Die Steuer-Abteilungsleiter der obersten Finanzbehörden des Bundes und der Länder haben sich in der 39. Kalenderwoche im Rahmen der Finanzministerkonferenz wieder mit der Frage befasst, ob im Anwendungsbereich des § 2b UStG die Vereinnahmung von privatrechtlichen Entgelten im Abfall- und Abwasserbereich dazu führt, dass eine Körperschaft des öffentlichen Rechts als Unternehmer i. S. d. Umsatzsteuergesetzes mit der Folge der Umsatzbesteuerung anzusehen ist. Eine eindeutige Entscheidung ist weiter offen, da sich nur eine relative Mehrheit der Bundesländer gegen eine unternehmerische Tätigkeit ausgesprochen hat. Gem. § 21a Finanzverwaltungsgesetz ist eine solche Mehrheit für das Bundesfinanzministerium (BMF) nicht bindend.
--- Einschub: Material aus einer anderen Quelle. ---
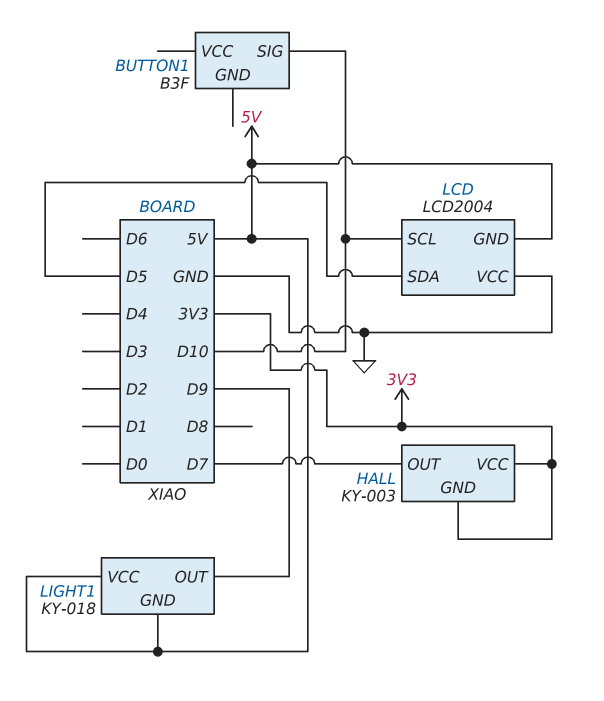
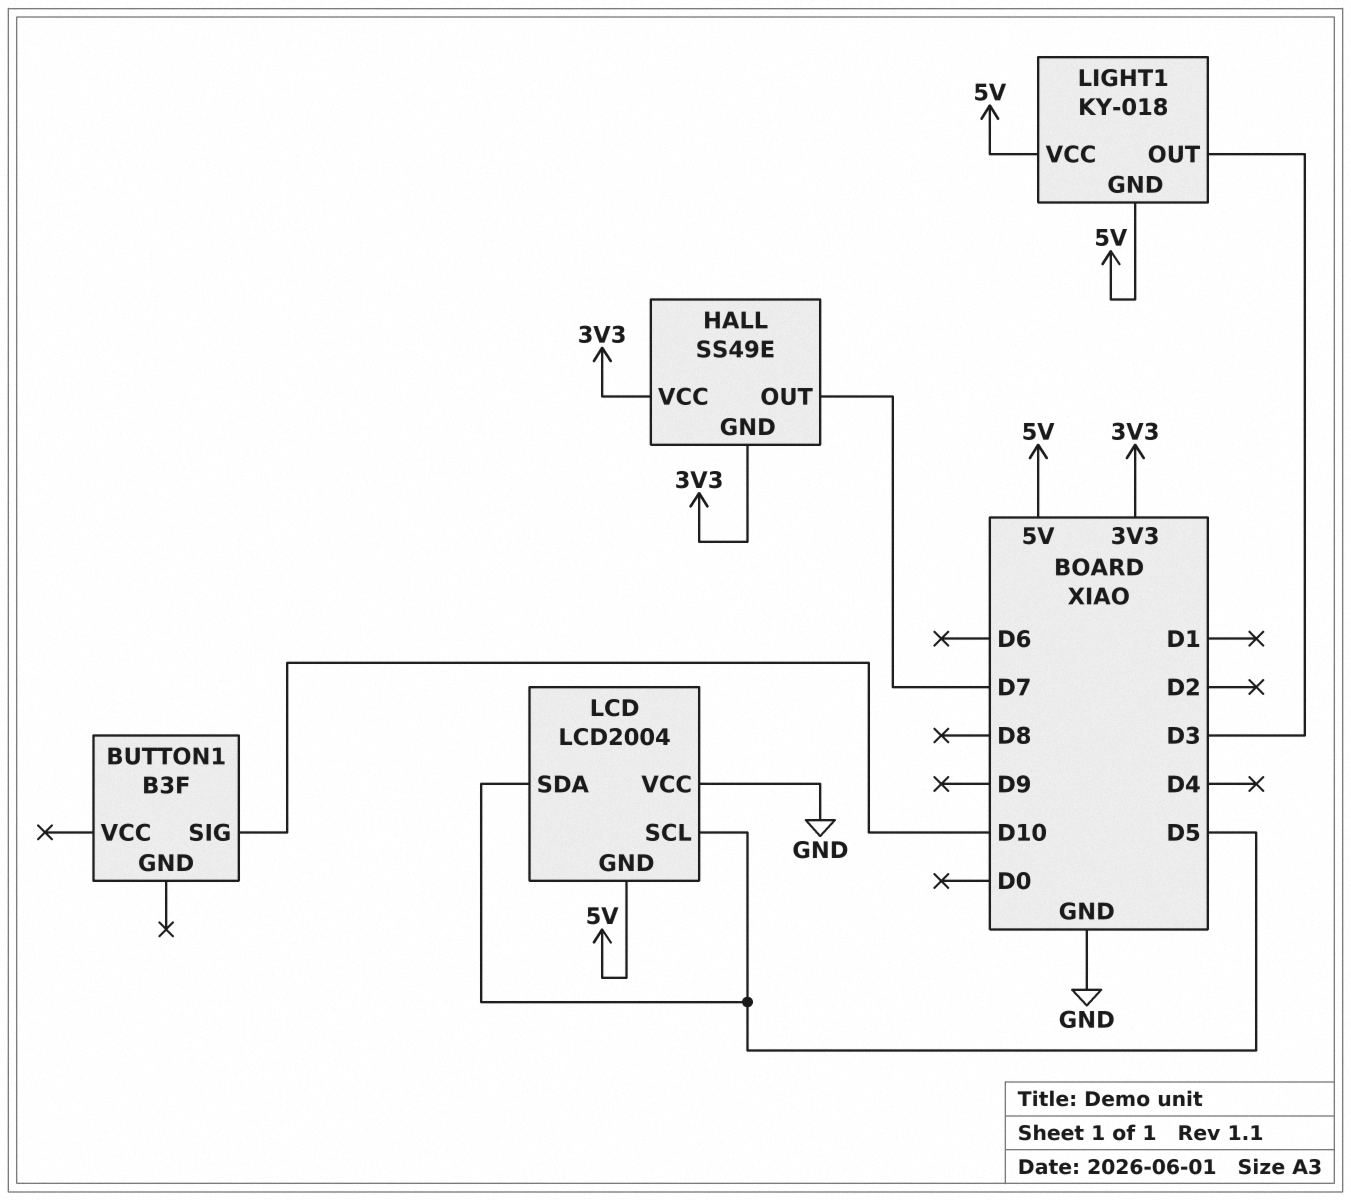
HALL: KY-003 -> SS49E
LCD pin SCL: D10 -> D5
LIGHT1 pin OUT: D9 -> D3

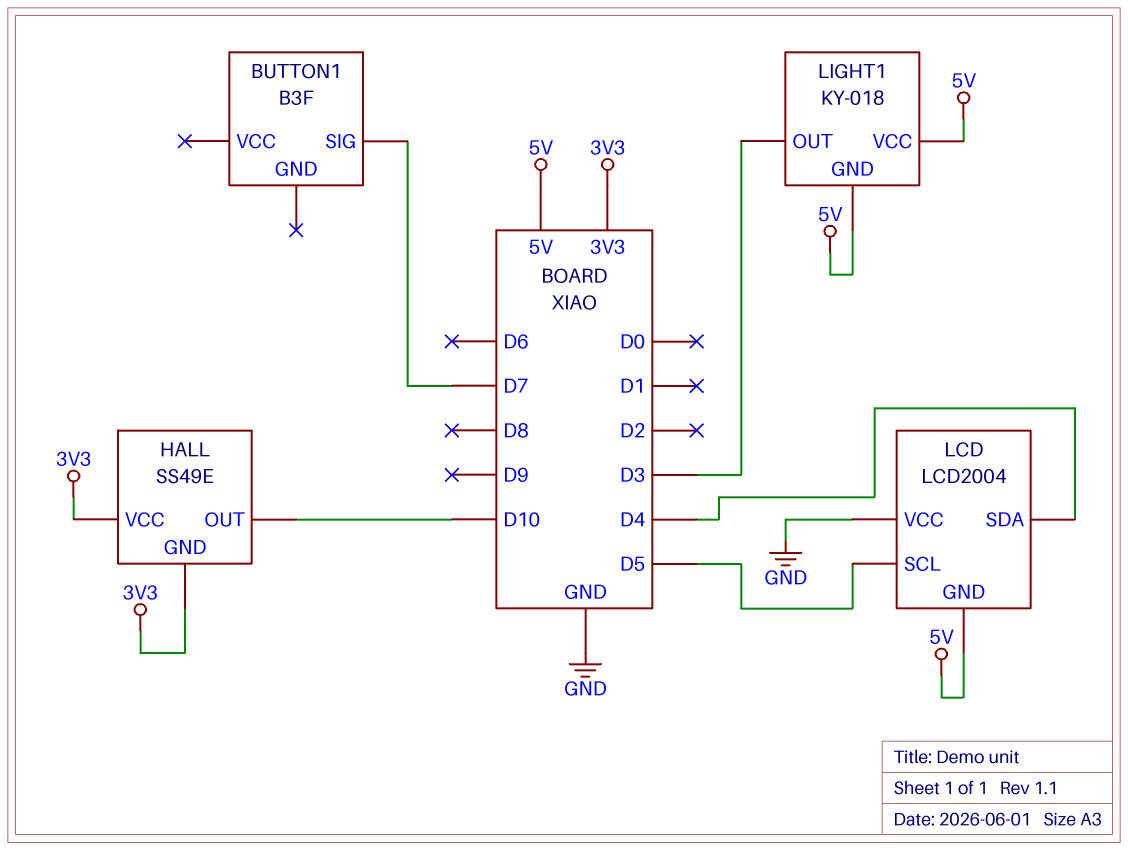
BUTTON1 pin SIG: D10 -> D7
HALL pin OUT: D7 -> D10
LCD pin SDA: D5 -> D4

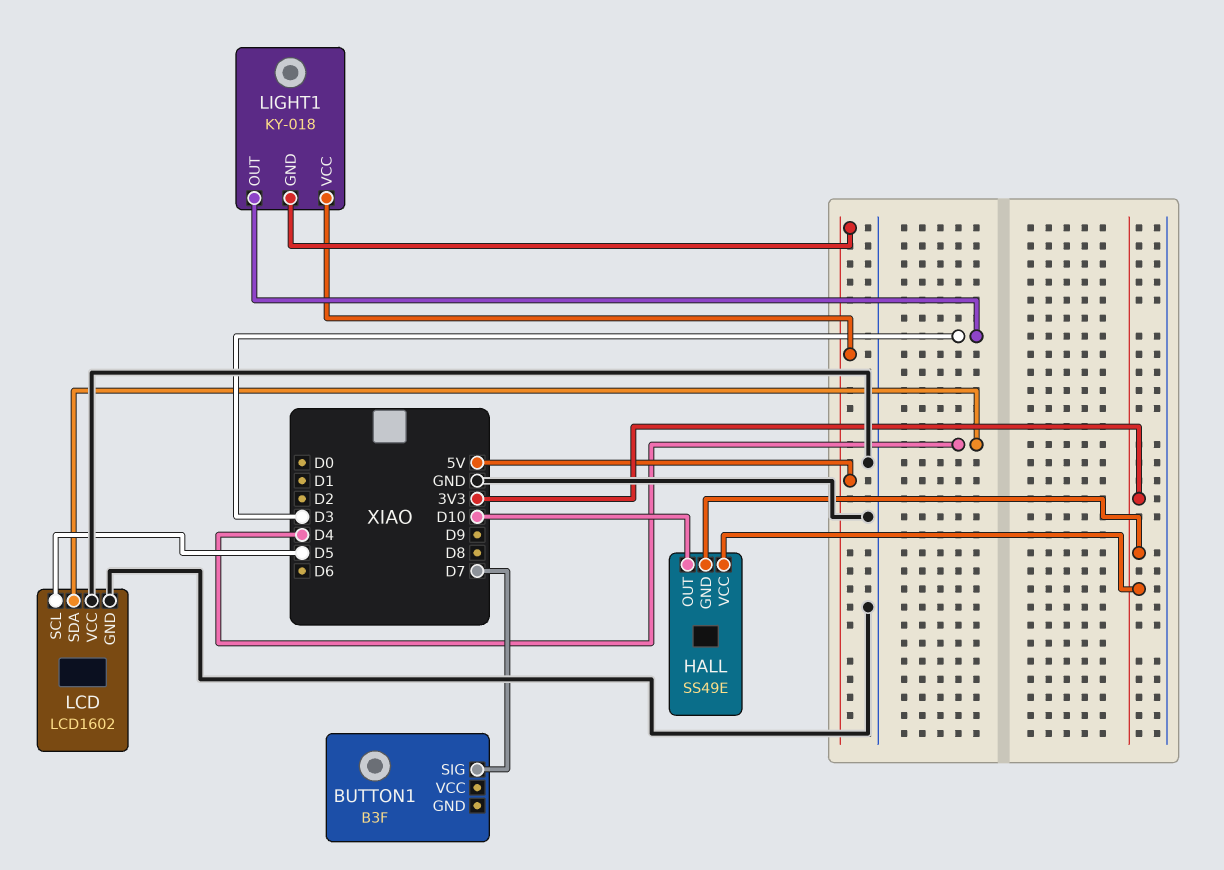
LCD: LCD2004 -> LCD1602
LCD pin GND: 5V -> GND

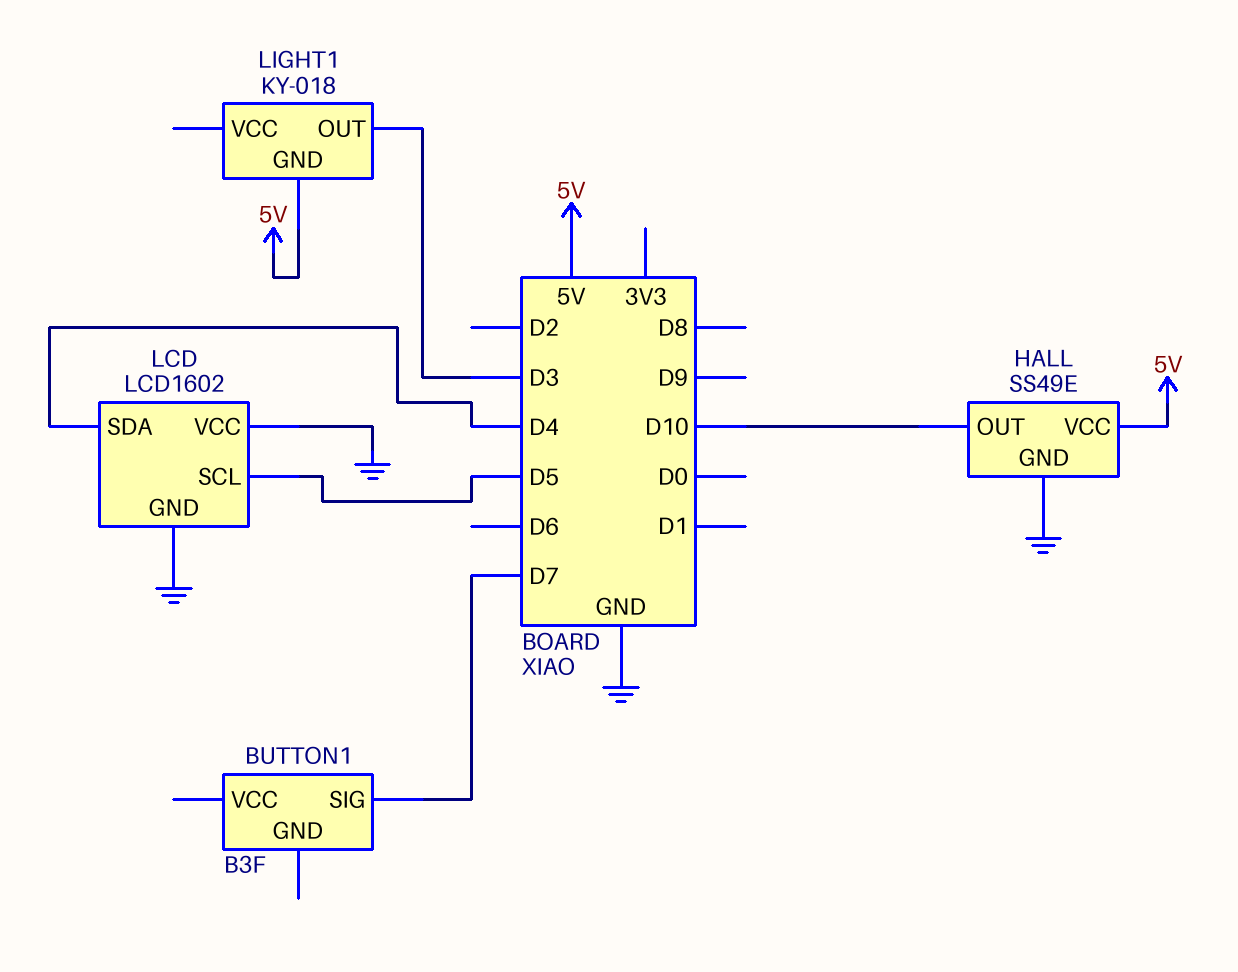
HALL pin GND: 3V3 -> GND
HALL pin VCC: 3V3 -> 5V
LIGHT1 pin VCC: 5V -> none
Es gibt unabhängig von der zuvor erörterten Thematik Initiativen, die Übergangsfrist des § 27 Abs. 22 UStG um zwei weitere Jahre zu verlängern (vgl. zuletzt z. B. Pressemitteilung FinMin Hessen v. 11.9.2019).
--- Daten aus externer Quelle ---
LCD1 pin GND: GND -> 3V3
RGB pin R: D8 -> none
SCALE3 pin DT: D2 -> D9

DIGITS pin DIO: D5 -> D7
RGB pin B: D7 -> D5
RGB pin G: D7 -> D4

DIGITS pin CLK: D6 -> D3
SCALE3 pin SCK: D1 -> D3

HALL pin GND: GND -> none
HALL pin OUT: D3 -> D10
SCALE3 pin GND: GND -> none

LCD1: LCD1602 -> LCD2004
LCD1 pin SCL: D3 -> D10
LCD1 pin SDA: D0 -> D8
Dieses Ansinnen hat auf der vorgenannten Tagung der Steuer-Abteilungsleiter der obersten Finanzbehörden des Bundes und der Länder nach unseren Informationen breite Zustimmung gefunden. Es muss aber wohl noch eine Klärung erfolgen, ob einer solchen Verlängerung EU-rechtliche Bedenken entgegenstehen.
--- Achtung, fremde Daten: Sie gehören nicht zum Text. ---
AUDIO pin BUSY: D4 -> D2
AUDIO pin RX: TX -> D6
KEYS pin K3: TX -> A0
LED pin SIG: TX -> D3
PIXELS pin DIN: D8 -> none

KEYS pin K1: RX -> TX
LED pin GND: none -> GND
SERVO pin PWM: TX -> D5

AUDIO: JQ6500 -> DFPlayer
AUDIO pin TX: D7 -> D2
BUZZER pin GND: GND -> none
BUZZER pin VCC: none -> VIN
Auch im Falle einer – derzeit offenen – Fristverlängerung sollten u. E. nun mit den entsprechenden Vorbereitungsarbeiten (z. B. Umstellung auf Gebühren) zeitnah begonnen werden, um Mehrbelastungen für die Kunden möglichst zu vermeiden.

In diesem Zusammenhang ist auch auf das neue BMF-Schreiben vom 18.9.2019 hinzuweisen. Im („alten“) BMF-Schreiben vom 16.12.2016 (BStBl. 1451) heißt es:

„Als Tätigkeiten, die einer jPöR im Rahmen der öffentlichen Gewalt obliegen, kommen nur solche in Betracht, bei denen die jPöR auf Grundlage einer öffentlich-rechtlichen Sonderregelung tätig wird. Die öffentlich-rechtliche Sonderregelung kann sich dabei aus einem Gesetz, einer Rechtsverordnung, einer Satzung, aus Staatsverträgen, verfassungsrechtlichen Verträgen, Verwaltungsabkommen, Verwaltungsvereinbarungen, öffentlich-rechtlichen Verträgen sowie aus der kirchenrechtlichen Rechtsetzung ergeben. Erbringt eine jPöR in Umsetzung einer öffentlich-rechtlichen Sonderregelung Leistungen in privatrechtlicher Handlungsform und damit unter den gleichen rechtlichen Bedingungen wie private Wirtschaftsteilnehmer, werden diese Tätigkeiten gleichwohl nicht von § 2b UStG erfasst.“

In dem neuen Schreiben des Bundesministeriums der Finanzen vom 18.9.2019 – III C 2 – S 7107/19/10006 :003 (DOK 2019/0796519) – ist diese Fassung erweitert worden:

„Tätigkeiten im Rahmen der öffentlichen Gewalt liegen vor, wenn sie im Rahmen der ihnen eigenen rechtlichen Regelungen ausgeübt werden. Nicht dazu gehören Tätigkeiten, die unter den gleichen rechtlichen Bedingungen ausgeübt werden wie von privaten Wirtschaftsteilnehmern, d. h. durch privat-rechtliche Ausgestaltung der Leistungsbeziehungen (siehe BMF-Schreiben vom 16. Dezember 2016, BStBl 1451). Die Tätigkeit muss das Gebrauchmachen von hoheitlichen Befugnissen mitumfassen. Alle wirtschaftlichen, d. h. unternehmerischen Tätigkeiten müssen eng mit der Ausübung hoheitlicher Befugnisse im Zusammenhang stehen. Die Einrichtung muss sich der hoheitlichen Befugnisse gerade für die für die Umsatzsteuer relevante Tätigkeit bedienen.“

Ggf. eröffnet die neue Formulierung Reaktions- bzw. Gestaltungsspielräume, was wir gern mit Ihnen erörtern würden.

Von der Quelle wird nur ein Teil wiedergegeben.